Oh, I think it is worthwhile, but it seems few truly want to invest their lives this way. A Course In Miracles says, “All are called but few choose to listen.” (T-3.IV.7:12) There is much talk about the Inner Teacher. Yet, I observe so many who are more interested in finding an outer teacher or making up an inner teacher. It is not that “outer” teachers cannot serve a helpful purpose, for surely they can — for that matter we are all teachers, all students.
Tell me about accepting the Atonement. What is it doing to you on the inside?
I am experiencing a moment-to-moment unfolding awareness of this Stable Presence extending innocence — true compassion in which everyone is absolved of all guilt and judgment falls away. In this, I am finding “Mary” my True Self. I am not in this experience permanently, but now the choice for Awareness is so close in sight, I see it is the only true choice. I choose Awareness more frequently now, but not consistently.
What is Awareness doing for you?
Bringing rest, healing and discernment. Awareness taught this on discernment:
Discernment is not yours to figure out. The irony is that in your willingness to choose Awareness over unawareness, Awareness will discern for you. This Vast View does the discerning within you. Awareness communicates with you through your heart and mind. It is through This Knowing that you will know, in your willingness to lay your self at the feet of this Knowing. To put faith in your own power of discernment is limiting — it may get you some temporary answers to some temporary problems, but you will not receive the Vast View. Unawareness does not have access to the Vast View. No matter how well read, well studied, well achieved, well spoken or “spiritual” …Awareness is out of sight to unawareness so how would unawareness detect Awareness.
And what is that doing in you?
I experience who I am differently. I know this ego Mary. She is a good person, a good daughter, responsible, hard working, contributes to the wellbeing of others, well educated, myriad life accomplishments, etc. All this and she still feels “not enough.” I know this Mary well.
As I practice pausing for Inspiration in the midst of everyday life, I come into Awareness and I am coming to know “Another Mary.” This Mary is an inner rest being present.
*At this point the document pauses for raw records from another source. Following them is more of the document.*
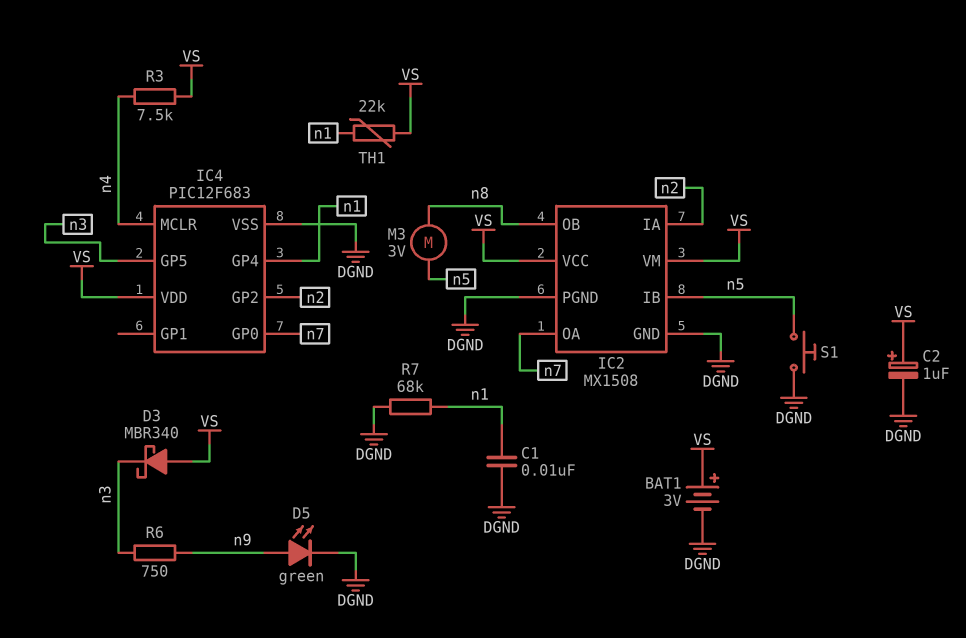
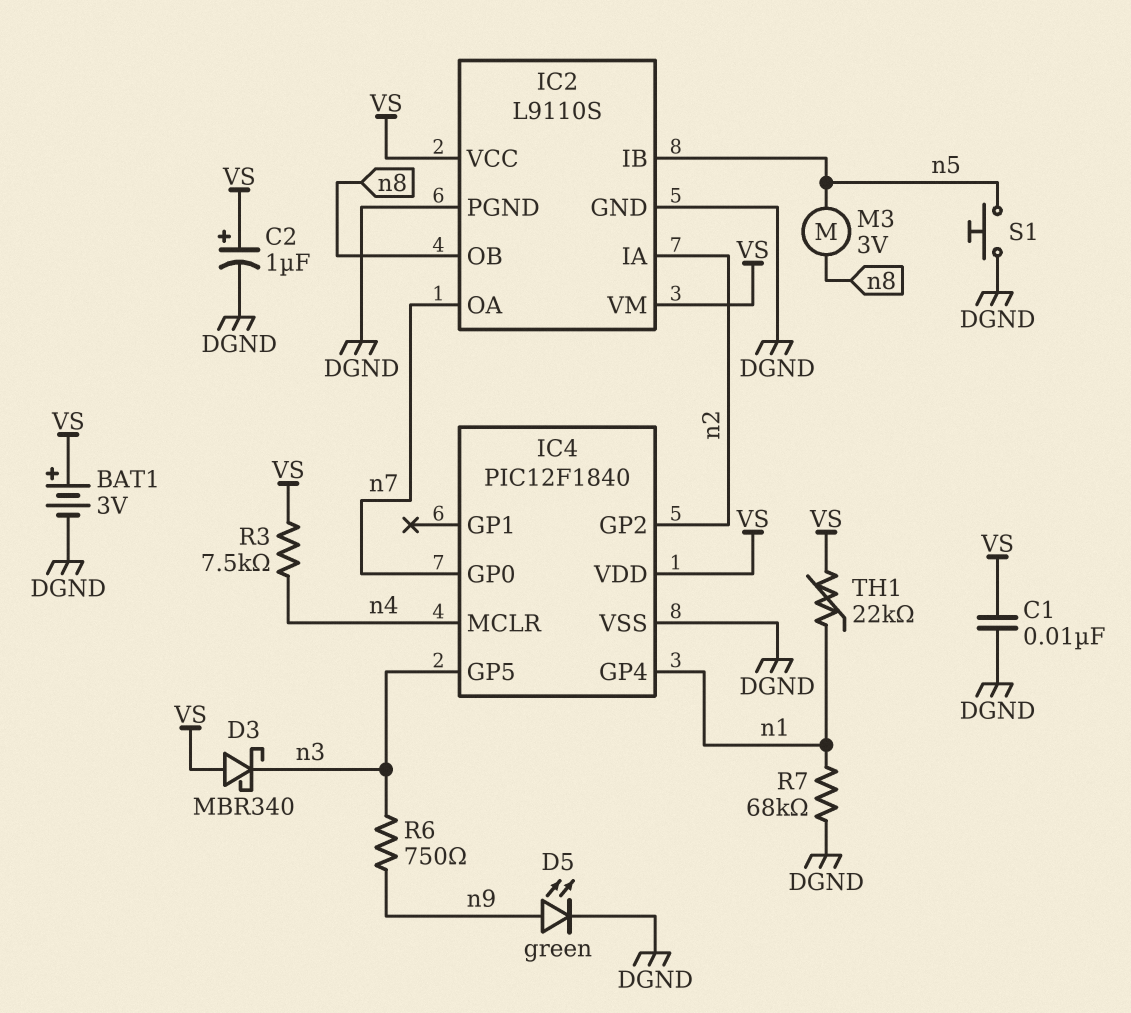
C1: 10nF (DGND, n1) -> 10nF (DGND, VS)
IC2: MX1508 -> L9110S
IC4: PIC12F683 -> PIC12F1840

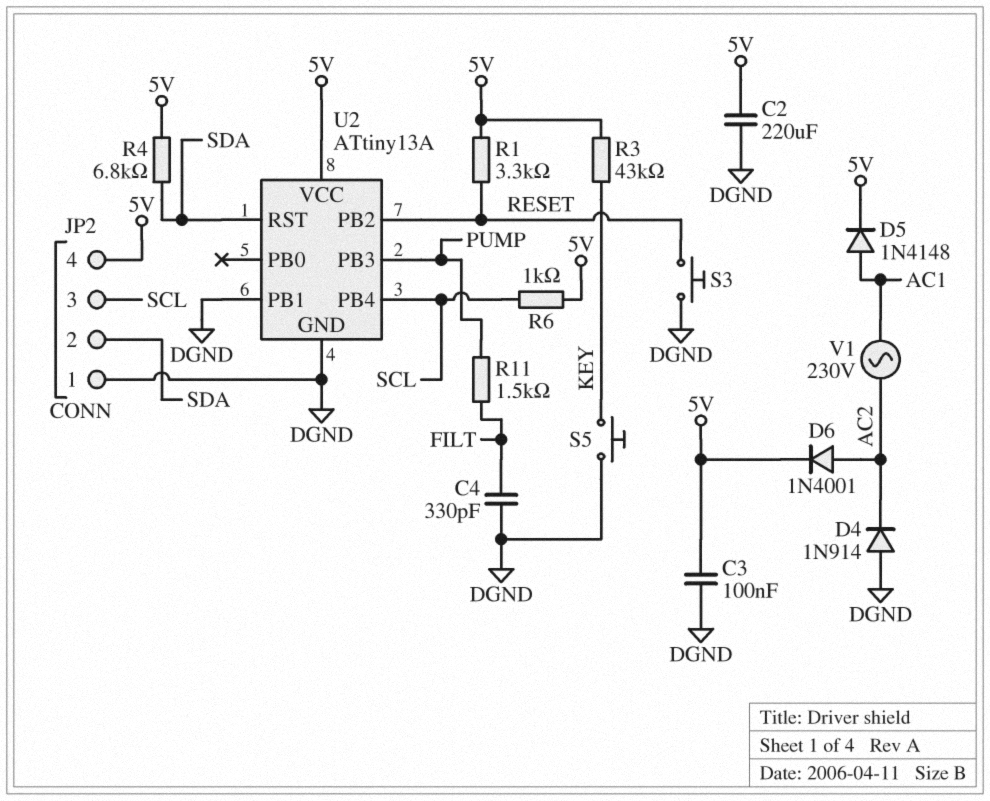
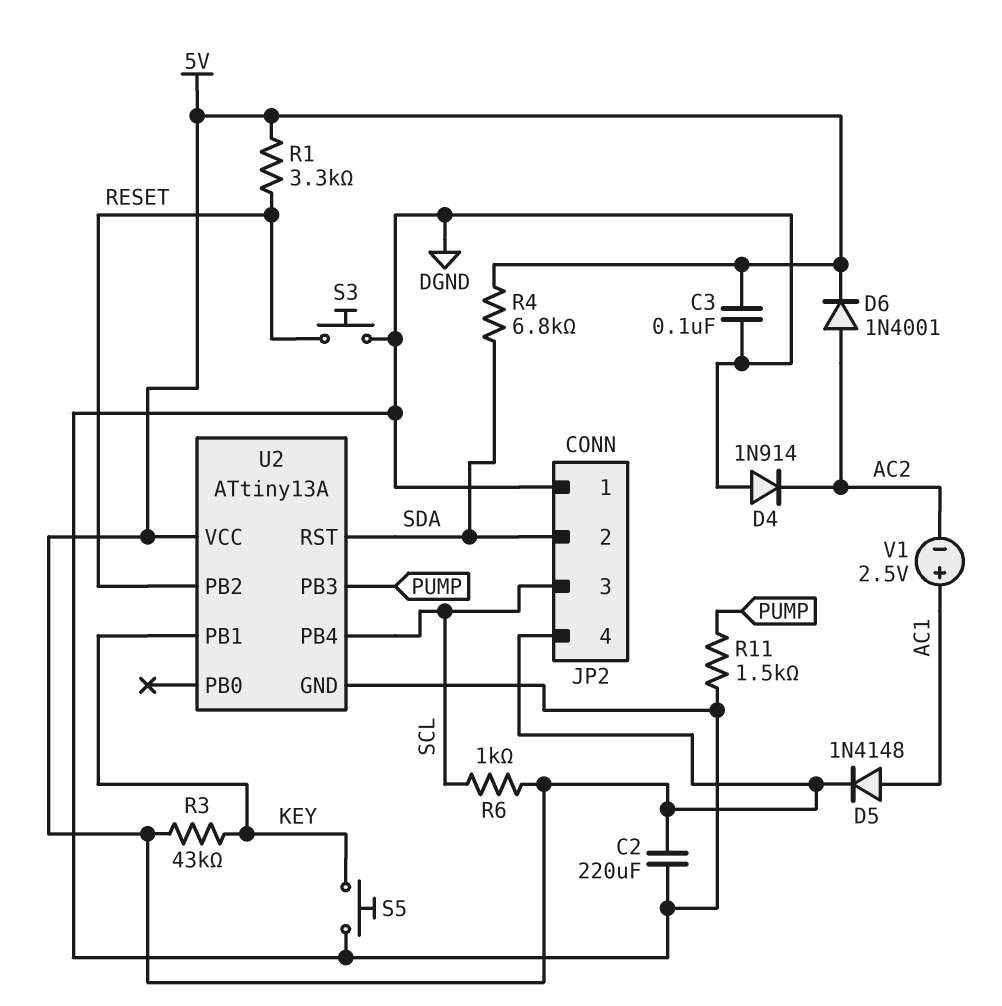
C4: 330pF (DGND, FILT) -> none
R11: 1.5k (FILT, PUMP) -> 1.5k (DGND, PUMP)
U2 pin PB1: DGND -> KEY
V1: AC 230V (AC1, AC2) -> 2.5V (plus AC1, minus AC2)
She is not whom hardly anyone has ever wanted me to be. But she is who some part of me has always wanted to be. I am watching her and wondering.
Wondering what?
Will I let her be seen.
You are doing that now. What is this like letting your SELF be seen?
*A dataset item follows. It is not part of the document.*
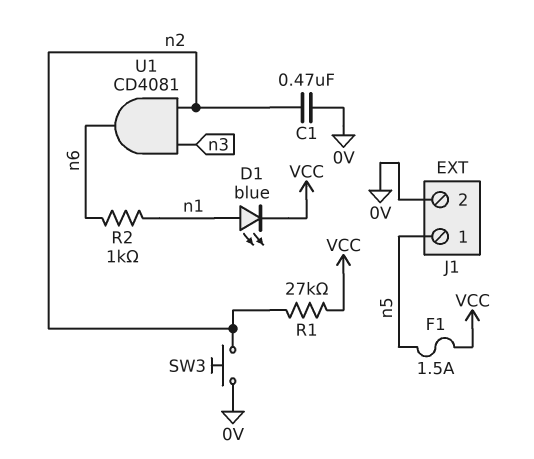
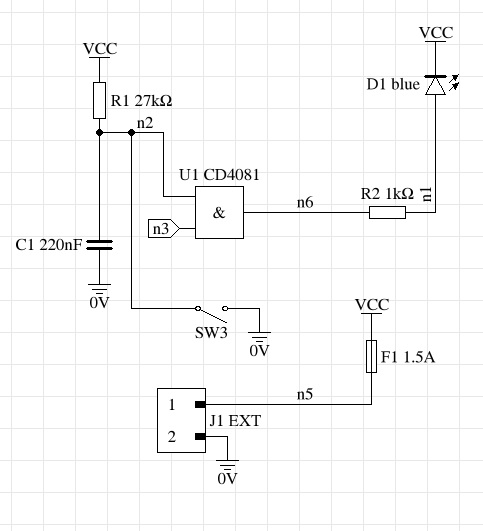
C1: 470nF (0V, n2) -> 220nF (0V, n2)
SW3: button (0V, n2) -> switch (0V, n2)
Quiet inside; A Strong Quiet. Quiet outside. A Stable, Present, Inner Focus. The Ground for meaning and purpose.
If your Inner Teacher is revealing all this to you, how much more do you think will be revealed to the few who are willing to listen? These few are your teachers as it is in your teaching them to listen that they are teaching you to listen. If these few can do this for you, certainly you can do this for them. As for all those still gripped by unwillingness to turn around and come face to face with their Inner Teacher, what is your plan for them?
Will you let your judgment of them stop you in your True Self tracks?
I will turn that question back on you.
There is your answer. Your having all this experience at your disposal and still are not fully willing in your mind to follow your Inner Teacher all of the time, how much more do you expect those who have not these experiences, to choose such.
Remember your sleeping dream 22 years ago when you saw the face of Christ looking back at you as you knelt at the water’s edge peering into the depths? The light coming off Christ’s face was so brilliant it blinded you and you had to turn away. So too will I blind you. I will blind you so you can see.
Synchronicity strikes. As I just typed about seeing, I look up and John and I see the most amazing spontaneous fireworks display igniting outside our large 11th story picture window!
I told you I love you. Teach the few, teach anyone choosing to listen. Teach because you really want to learn.